Building a custom function is MSXML

The MSXSL spec in MSXML does have one powerful feature that can help us rectify some of these problems, msxsl:script. This feature allows you to build script extensions inside your XSLT style sheet. Of course it only exists in the Microsoft spec, so really it’s only obvious use is spending weeks hand-crafting the standard extension functions that Microsoft decided that they didn’t need to support.

In this case I built a JScript hack to implement the set:distinct function. It isn’t nearly as powerful or flexible as the real EXSLT function, but it will grab a distinct list of nodes.

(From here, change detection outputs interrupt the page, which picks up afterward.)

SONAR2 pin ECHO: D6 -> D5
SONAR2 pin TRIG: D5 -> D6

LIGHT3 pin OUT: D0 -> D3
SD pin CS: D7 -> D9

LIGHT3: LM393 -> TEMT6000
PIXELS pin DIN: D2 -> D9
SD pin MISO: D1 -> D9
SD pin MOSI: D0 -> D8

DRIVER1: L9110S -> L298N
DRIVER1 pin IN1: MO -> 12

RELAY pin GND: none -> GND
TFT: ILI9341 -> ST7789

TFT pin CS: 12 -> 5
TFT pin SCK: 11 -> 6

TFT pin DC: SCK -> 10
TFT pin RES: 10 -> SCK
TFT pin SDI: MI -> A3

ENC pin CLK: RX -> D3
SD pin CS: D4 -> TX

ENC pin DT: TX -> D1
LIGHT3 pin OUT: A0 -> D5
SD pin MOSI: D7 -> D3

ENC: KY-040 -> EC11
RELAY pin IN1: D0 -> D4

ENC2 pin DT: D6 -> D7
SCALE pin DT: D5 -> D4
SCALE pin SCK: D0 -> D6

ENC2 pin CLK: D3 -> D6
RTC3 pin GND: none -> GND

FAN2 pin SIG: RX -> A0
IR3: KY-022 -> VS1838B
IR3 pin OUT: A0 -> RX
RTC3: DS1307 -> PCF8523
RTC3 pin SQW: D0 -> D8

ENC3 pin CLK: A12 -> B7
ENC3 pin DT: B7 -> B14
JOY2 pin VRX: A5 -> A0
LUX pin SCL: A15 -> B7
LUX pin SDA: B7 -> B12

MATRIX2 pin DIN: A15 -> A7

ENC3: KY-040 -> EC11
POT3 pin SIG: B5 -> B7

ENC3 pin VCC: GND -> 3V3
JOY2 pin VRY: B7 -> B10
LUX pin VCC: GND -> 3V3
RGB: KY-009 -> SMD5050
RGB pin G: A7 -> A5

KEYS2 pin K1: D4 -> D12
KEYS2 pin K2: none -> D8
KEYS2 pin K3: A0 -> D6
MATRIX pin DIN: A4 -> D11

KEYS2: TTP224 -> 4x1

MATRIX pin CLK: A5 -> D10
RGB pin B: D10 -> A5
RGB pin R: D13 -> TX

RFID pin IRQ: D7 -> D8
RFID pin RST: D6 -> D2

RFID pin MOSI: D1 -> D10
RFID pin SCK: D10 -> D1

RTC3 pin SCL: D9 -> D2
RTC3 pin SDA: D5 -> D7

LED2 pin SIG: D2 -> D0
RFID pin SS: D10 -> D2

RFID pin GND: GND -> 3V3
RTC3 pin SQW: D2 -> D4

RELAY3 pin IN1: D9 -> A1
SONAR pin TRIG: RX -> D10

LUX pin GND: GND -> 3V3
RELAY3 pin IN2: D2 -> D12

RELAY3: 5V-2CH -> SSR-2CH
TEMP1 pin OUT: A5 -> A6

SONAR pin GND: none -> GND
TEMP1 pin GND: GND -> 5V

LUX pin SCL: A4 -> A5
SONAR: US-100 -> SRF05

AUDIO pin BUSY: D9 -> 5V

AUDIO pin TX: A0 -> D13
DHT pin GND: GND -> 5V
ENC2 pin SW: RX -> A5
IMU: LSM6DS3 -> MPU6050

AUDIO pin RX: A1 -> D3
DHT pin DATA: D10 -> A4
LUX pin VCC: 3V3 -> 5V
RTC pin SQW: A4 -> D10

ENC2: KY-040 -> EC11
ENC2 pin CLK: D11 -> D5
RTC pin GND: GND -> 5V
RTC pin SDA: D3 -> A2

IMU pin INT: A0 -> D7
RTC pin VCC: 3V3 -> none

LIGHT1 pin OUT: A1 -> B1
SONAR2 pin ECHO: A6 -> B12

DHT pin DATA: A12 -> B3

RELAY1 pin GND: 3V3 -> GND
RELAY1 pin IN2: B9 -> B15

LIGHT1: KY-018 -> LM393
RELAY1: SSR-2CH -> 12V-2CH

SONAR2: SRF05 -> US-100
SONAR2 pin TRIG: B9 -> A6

We have to use native MSXML XSLDOM scripting to do all of this and we have to return the results in the form of a NodeList so the the XSLT processor can process the output.

This is the script that I came up with:

this['distinct'] =  function (values) {
	// create an MSXML DOMDocument
	var xmlDoc = new ActiveXObject('Msxml2.DOMDocument.3.0');
	xmlDoc.async = false;
	xmlDoc.loadXML('<?xml version="1.0" encoding="utf-8"?>\n<distinctRoot></distinctRoot>');

	var dedupe = [];
	// iteratre through the nodes passed to this function
	var node = values.nextNode();
	while (node) {
		var isDuplicate = false;
		// does this node already exist in our dedupe array?
		for (var i=0; i<dedupe.length; i++) {
			if (dedupe[i] == node.xml) {
				isDuplicate = true;
				break;
			}
		}
		if (!isDuplicate) {
			dedupe.push(node.xml);
			// append this node to the DOMDocument
			xmlDoc.documentElement.appendChild(node.cloneNode(true));
		}
		node = values.nextNode();
	}
	var tagName = xmlDoc.documentElement.childNodes[0].nodeName;
	return xmlDoc.documentElement.getElementsByTagName(tagName);
}

We will run this script inside a <msxsl:script language="JScript" implements-prefix="set"> statement. Notice the implements-prefix attribute, this tells the MSXML engine that this block of code will define the “set” namespace. In the code we attach a function to this[‘distinct’], so when we call “set:distinct” in the XSLT it will call this function.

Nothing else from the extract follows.